D-Day #1 was on December 31, 2016, but it was only the tip of the iceberg as many more trickle truths and D-Day’s would follow.
As I reflect back 2 years ago to the morning of December 31, 2016 and recall the words and sexual content in the email from Landis (aka The Elf – I care less and less about anonymity of any of the cast of characters. They certainly didn’t care – so why should I?), I no longer feel the intense trauma, shock, anger and seeing red rage as I did then or even one year later on NYE 2017.
Those feelings and emotions were indescribable and I can honestly say I didn’t remember it was the 2 year D-Day #1 anniversary until later in the day, and when I did remember I had to kind of convince myself that I should be upset about it.
Shouldn’t I have remembered and felt anger towards him?
I didn’t. And I didn’t even after I remembered and tried to convince myself to. Maybe it’s because there is so much going on with the health of my family at the moment, or maybe it’s because I’m healing.
I’m getting there, but definitely not 100% yet:
- I still feel grossed out by him and his touch at times.
- I feel I’m disingenuous with my feelings at times.

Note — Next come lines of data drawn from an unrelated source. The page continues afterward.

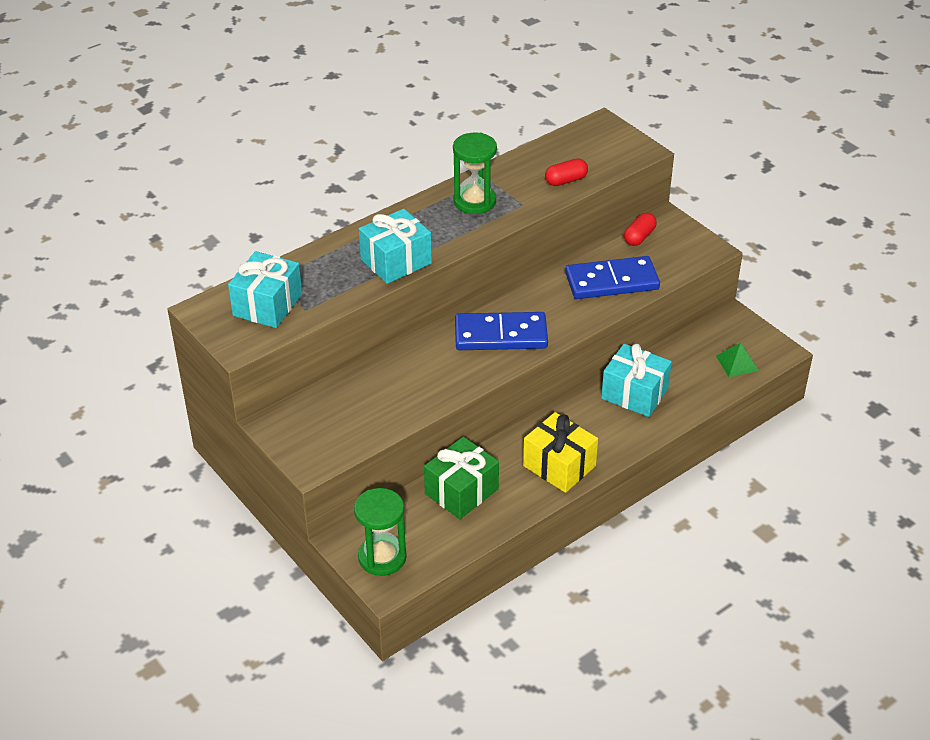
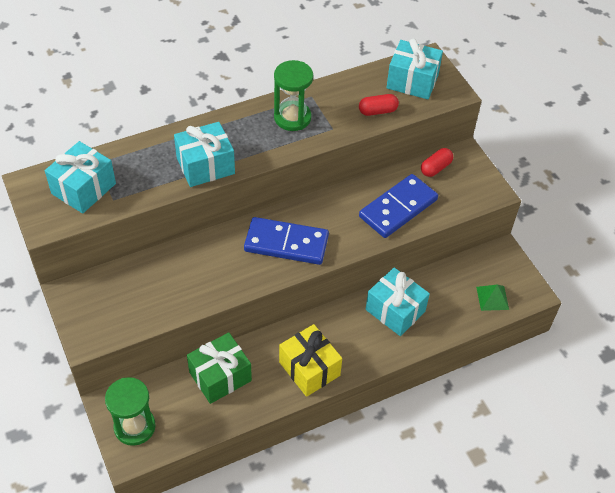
camera: 10 degrees right, 10 degrees up
(593, 147) = (412, 81): none -> turquoise gift
(611, 281) = (398, 208): blue domino -> blue domino turned 45 degrees counterclockwise

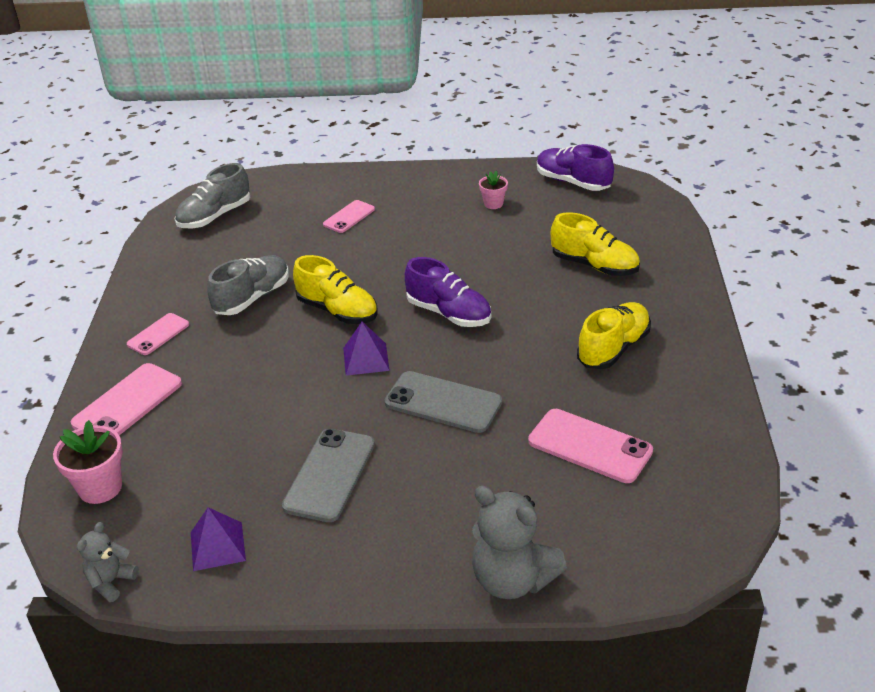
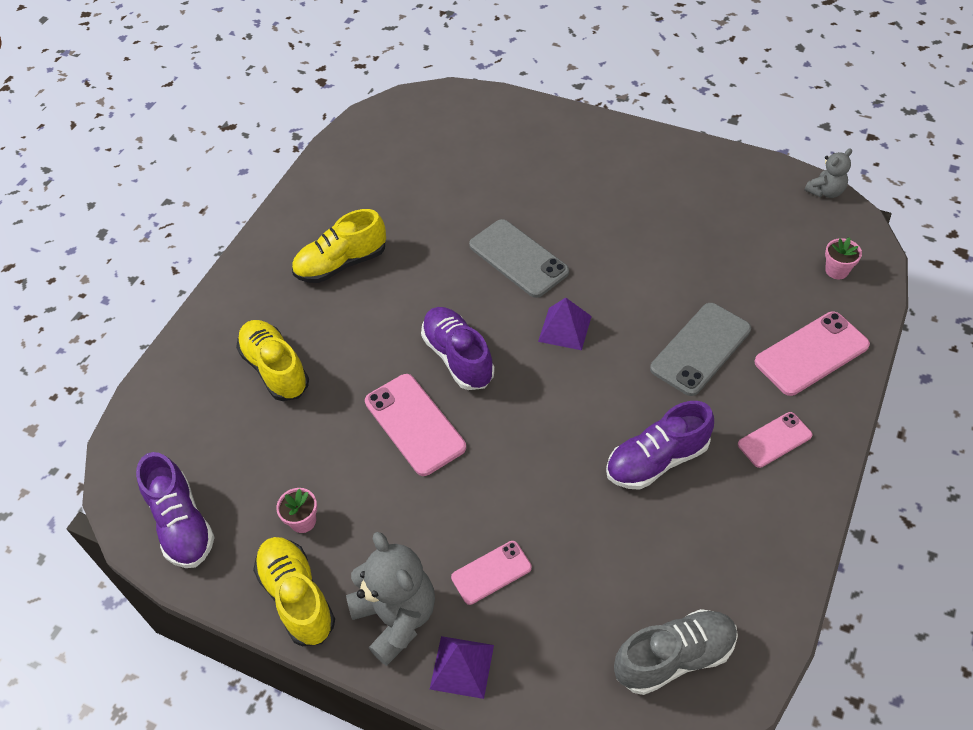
camera: 155 degrees left, 15 degrees up
(100, 488) = (836, 270): pink flower pot -> pink flower pot, size x0.59
(217, 546) = (741, 194): purple pyramid -> purple pyramid (462, 667)
(252, 298) = (657, 460): grey shoe -> purple shoe
(329, 475) = (640, 223): grey phone -> grey phone (701, 349)
(337, 311) = (568, 403): yellow shoe -> yellow shoe (297, 597)
(512, 580) = (543, 116): grey teddy bear -> grey teddy bear (396, 617)
(590, 446) = (429, 185): pink phone -> pink phone (414, 424)

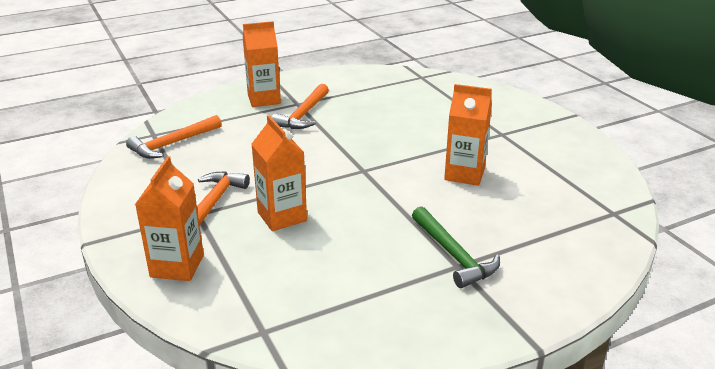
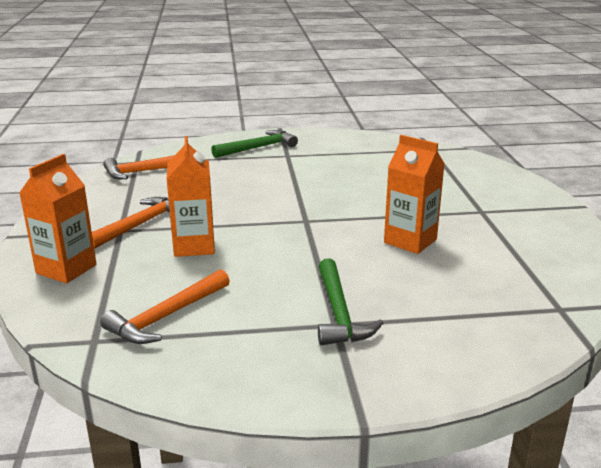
camera: 20 degrees right, 5 degrees down
(264, 99) = (258, 148): orange carton -> green hammer
(303, 114) = (285, 165): orange hammer -> orange hammer (166, 316)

- I’m still angry at times.
- I still waiver back and forth on whether or not I can stay in the relationship at times.
- I tell myself that I need the truth, the parts he is still lying about or has omitted at times.

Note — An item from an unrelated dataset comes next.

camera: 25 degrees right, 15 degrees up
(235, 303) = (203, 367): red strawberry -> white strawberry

- I have trouble telling him I love him at times (he tells me he loves me 1000 times a day).
- I still feel shock when I look at him and think about what he did at times.
At times is key.
I feel I’m moving and not stuck. I don’t feel the intense rage, fog or fuzziness as I did during and after the first year. The effort he is putting into our relationship and connection is incredible, and one I won’t experience with anyone ever again. I do love spending time with him and we’ve had some wonderful and close moments over the past 2 years amidst riding the trauma train.
I hope 2019 is a much easier year for us all from a pain and trauma perspective. I wish you all the absolute best each and every day ❤
Hang in there warriors, it does get better.